Schon 1954 hatten sich Fahrer nach einem Avusrennen über "Huckel" auf der Bahn beklagt: Beim Durchfedern schlugen die Bodenflächen der Wagen hart auf, so daß meterlange Funken sprühten. Daraufhin verlangte der Westberliner Senat für auf der Avus startende Rennfahrzeuge mehr Bodenfreiheit; die Klagen der Fahrer aber verstummten nicht.
Infolge von Kriegsschäden und Witterungseinflüssen war die aus einzelnen, mit einer Fugenvergußmasse verbundenen Feldern bestehende Kurve derart lädiert worden, daß 1953 35 000 Mark und danach je 10 000 Mark pro Jahr für Reparaturen aufgewendet werden mußten, wobei man entweder ganze Felder auswechselte oder Unebenheiten nur abschliff. Der Schleifprozeß wurde beispielsweise dann verfügt, wenn sich ein Feld gesenkt hatte und zu dem Nachbarfeld eine Treppenstufe bildete. Das Schleifgerät fräste zwar die Kante weg, doch der für die Sicherheit der Fahrer bei hohen Geschwindigkeiten notwendige Zustand konnte offensichtlich nicht wieder erreicht werden.
Noch kurz vor dein Rennen hatte Baudirektor Leipold auf der von zahllosen Narben und Schleifspuren bedeckten Nordkurve für 8000 Mark schleifen lassen. Leipold: "Die von der Abnahmekommission des Internationalen Automobil-Sportverbandes geprüfte und nicht beanstandete Strecke war absolut einwandfrei."
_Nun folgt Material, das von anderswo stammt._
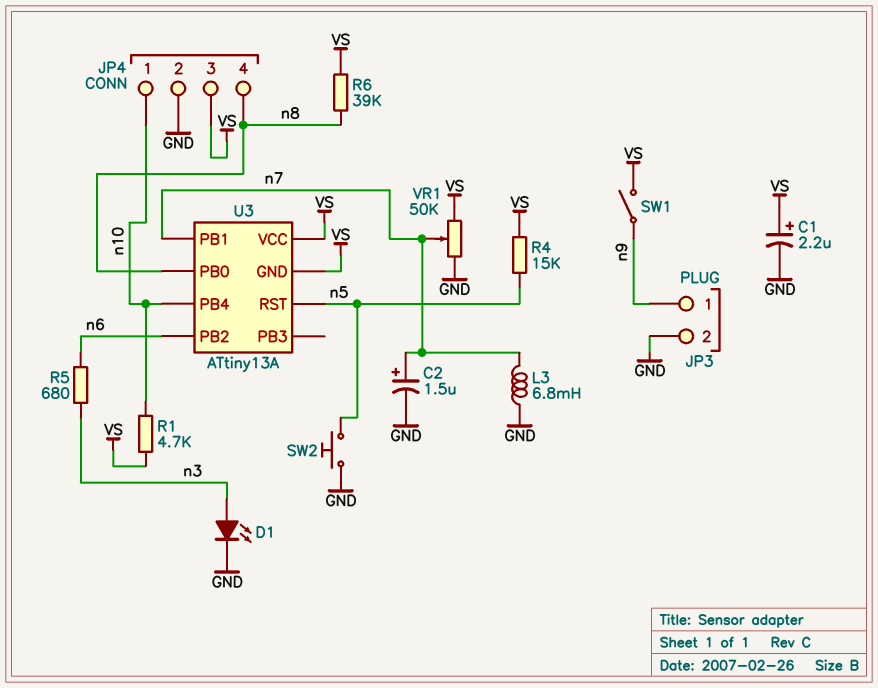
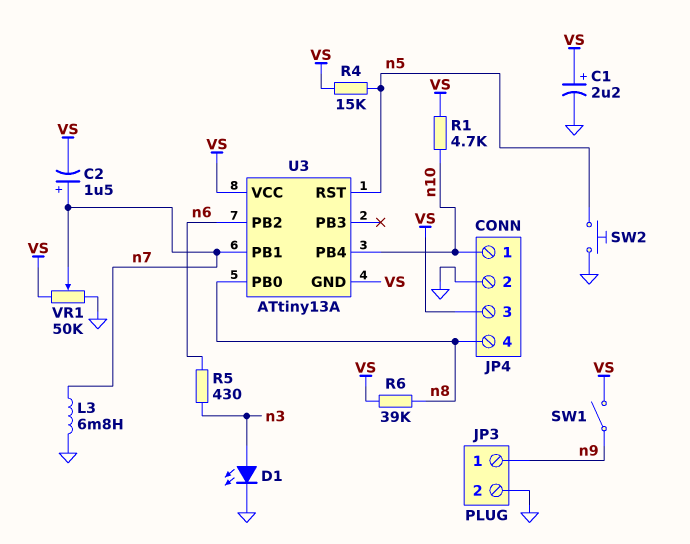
C2: 1.5uF (plus n7, minus GND) -> 1.5uF (plus n7, minus VS)
R5: 680 (n3, n6) -> 430 (n3, n6)

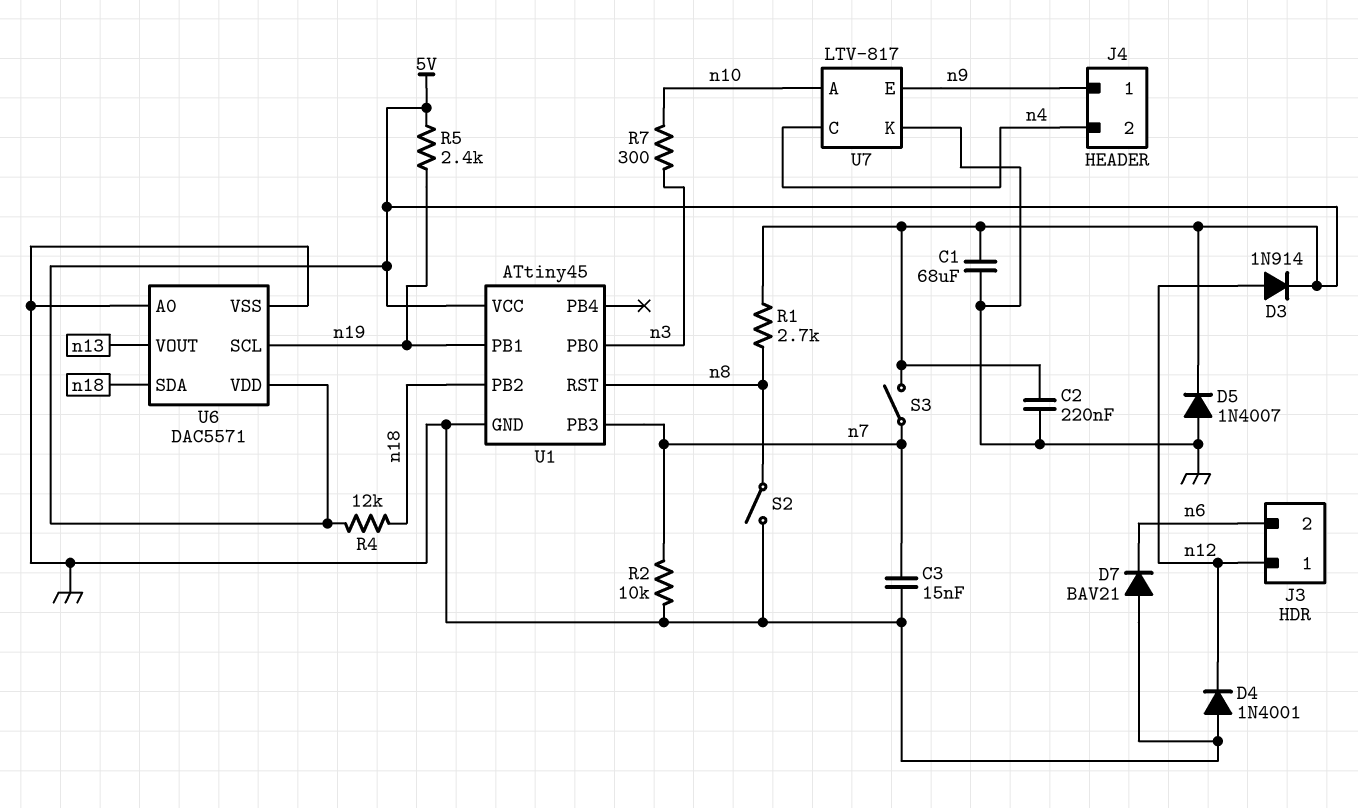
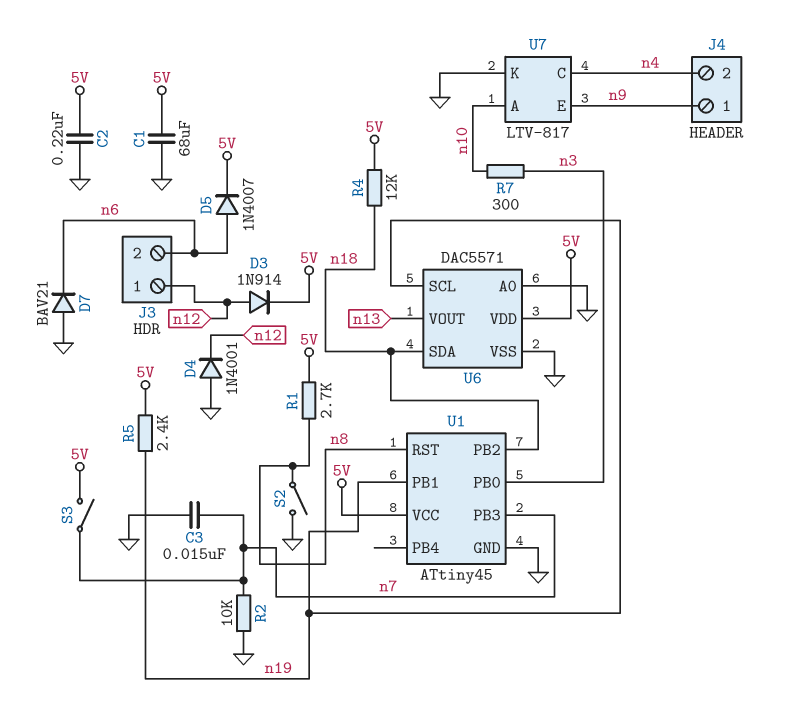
D5: diode 1N4007 (A GND, K 5V) -> diode 1N4007 (A n6, K 5V)

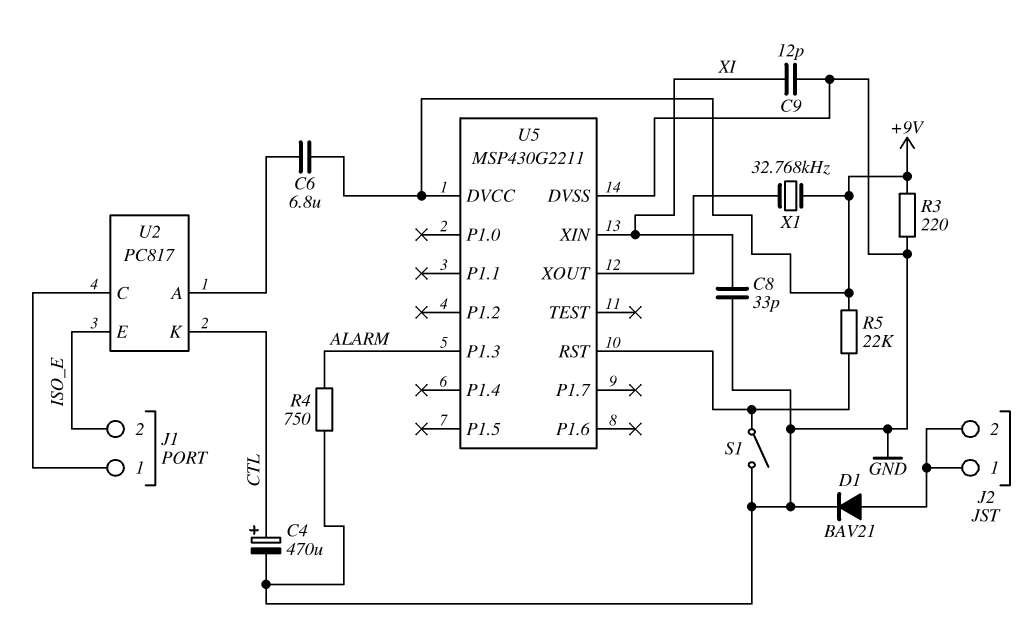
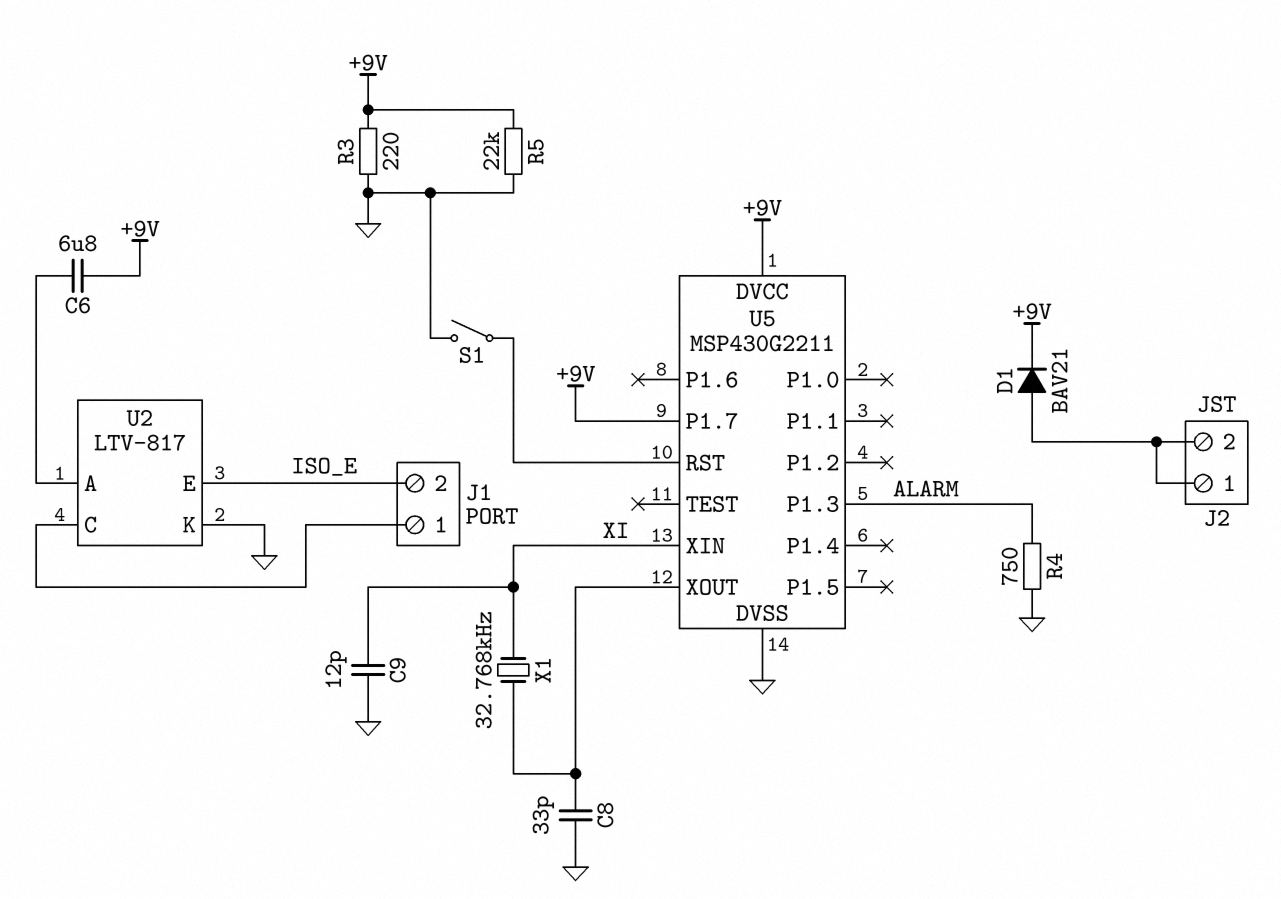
C4: 470uF (plus CTL, minus GND) -> none
C8: 33pF (GND, XI) -> 33pF (GND, U5/XOUT)
D1: diode BAV21 (A J2/1, K GND) -> diode BAV21 (A J2/1, K +9V)
R5: 22k (+9V, U5/RST) -> 22k (+9V, GND)
U2: PC817 -> LTV-817
U2 pin K: CTL -> GND
U5 pin P1.7: none -> +9V
X1: 32.768kHz (+9V, U5/XOUT) -> 32.768kHz (U5/XOUT, XI)

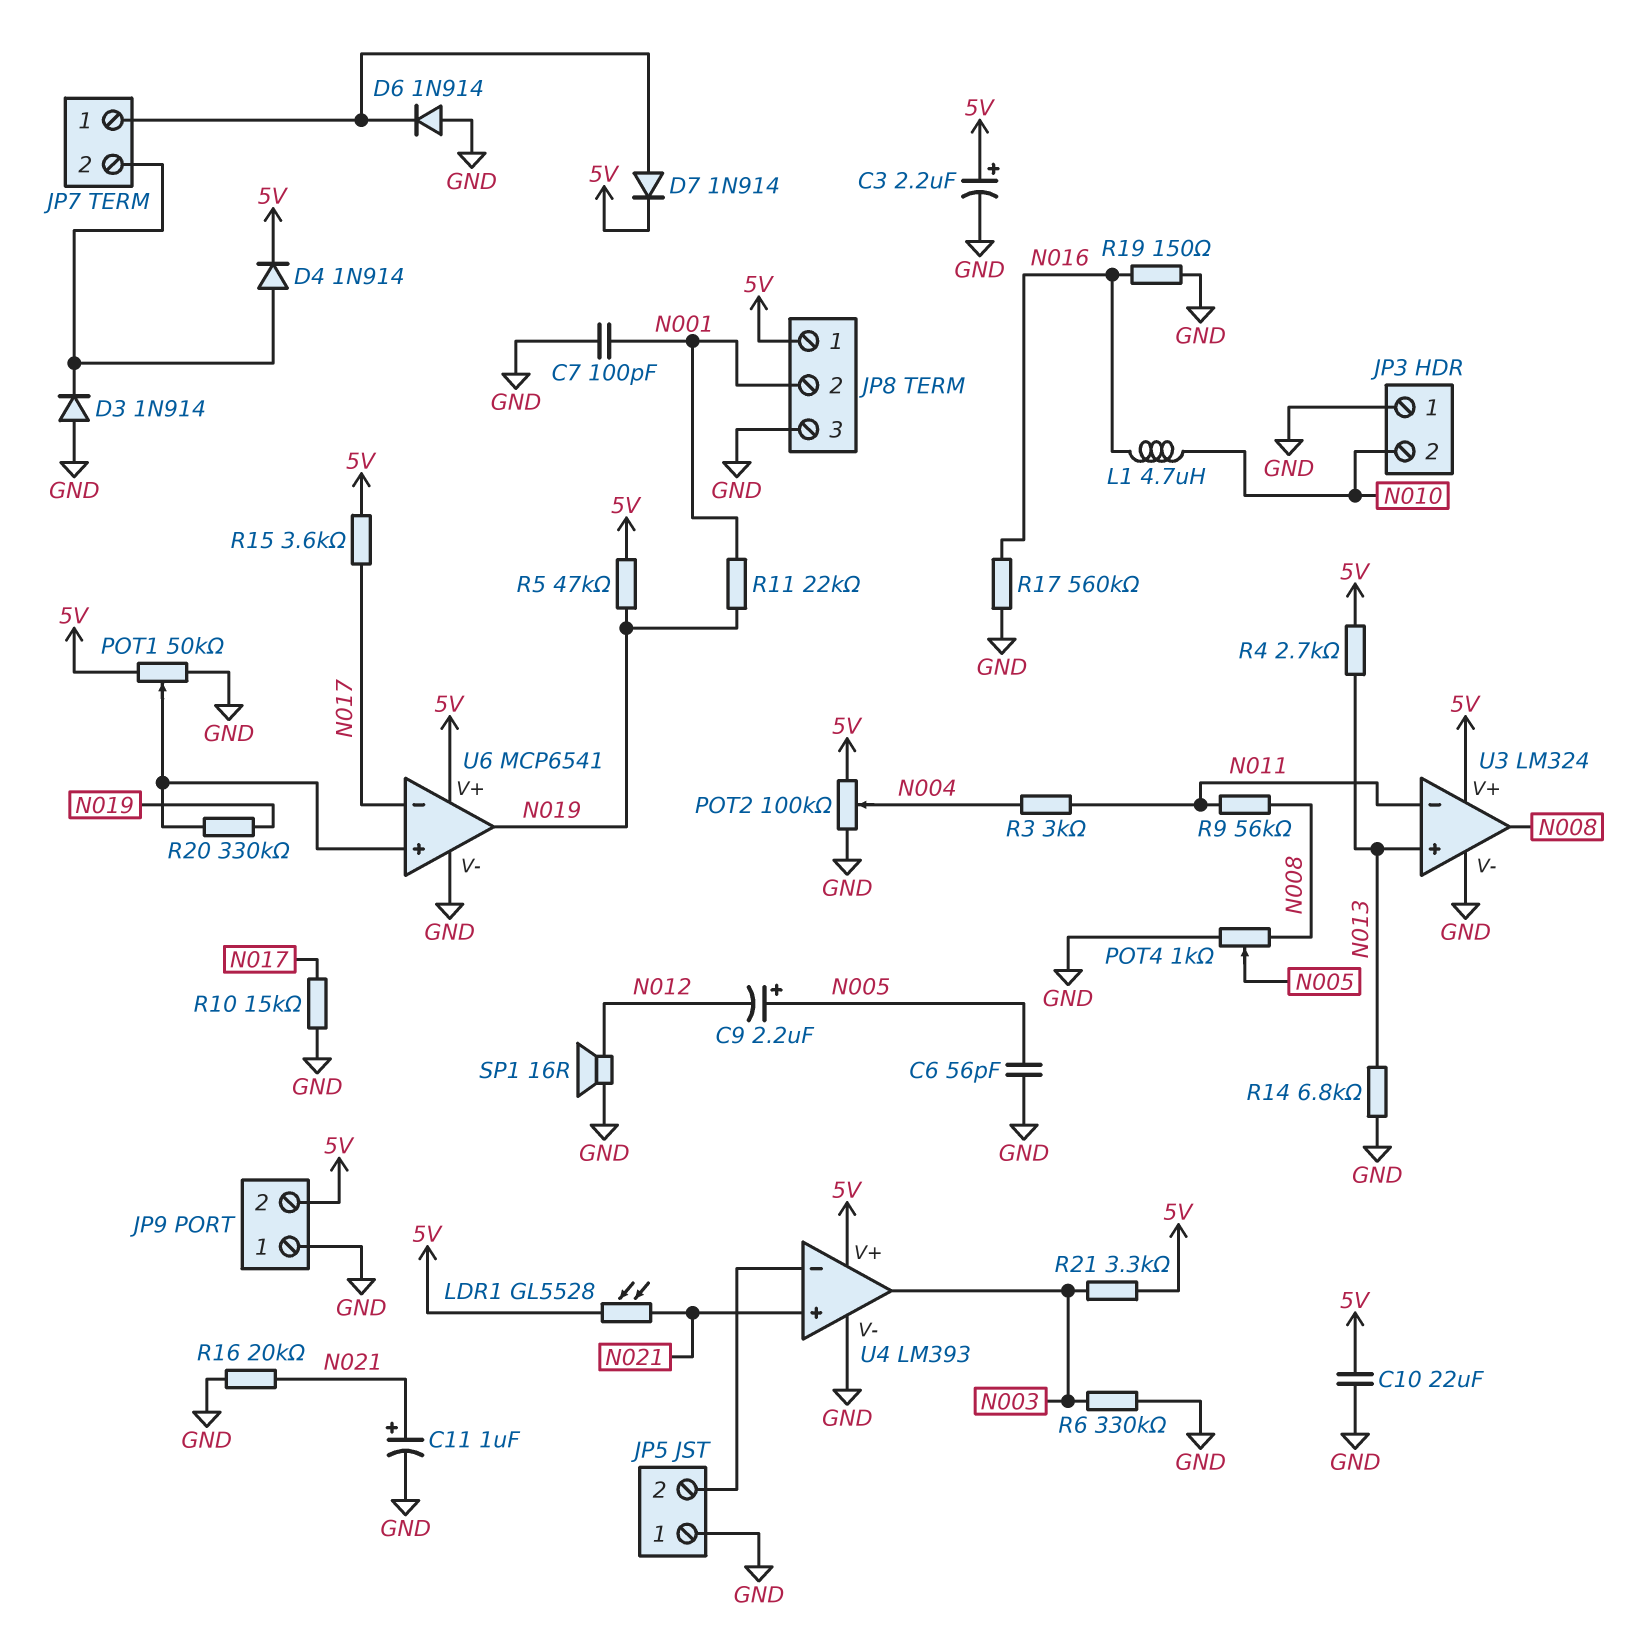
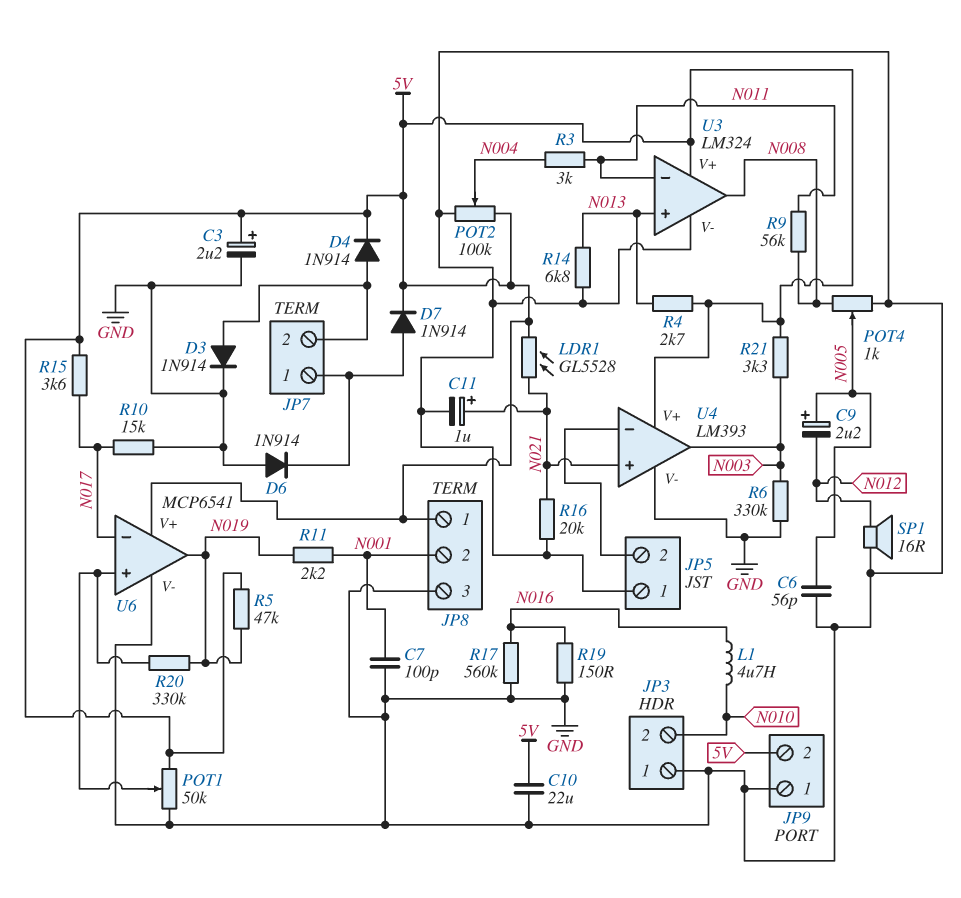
D3: diode 1N914 (A GND, K JP7/2) -> diode 1N914 (A JP7/2, K GND)
R11: 22k (N001, N019) -> 2.2k (N001, N019)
Daß jedoch die Fahrer an einer bestimmten, "optisch nicht wahrzunehmenden" Stelle der Nordkurve die verhängnisvollen Unebenheiten zu spüren bekommen, bestätigt der Düsseldorfer Rennfahrer Wolfgang Seidel, der in Behras letztem Rennen mitfuhr: "Hier wird das Wagenheck bei Nässe seitlich versetzt - der Rest ist Lotteriespiel."
* Bisher ist noch kein Rennen für europäische Renn- oder Sportwagen wegen Regens abgebrochen worden. Nur amerikanische Spezial-Rennwagen sind für Regen-Rennen technisch ungeeignet.
Sieger Graf Trips, Behra-Wrack: Gestorben für Berlin?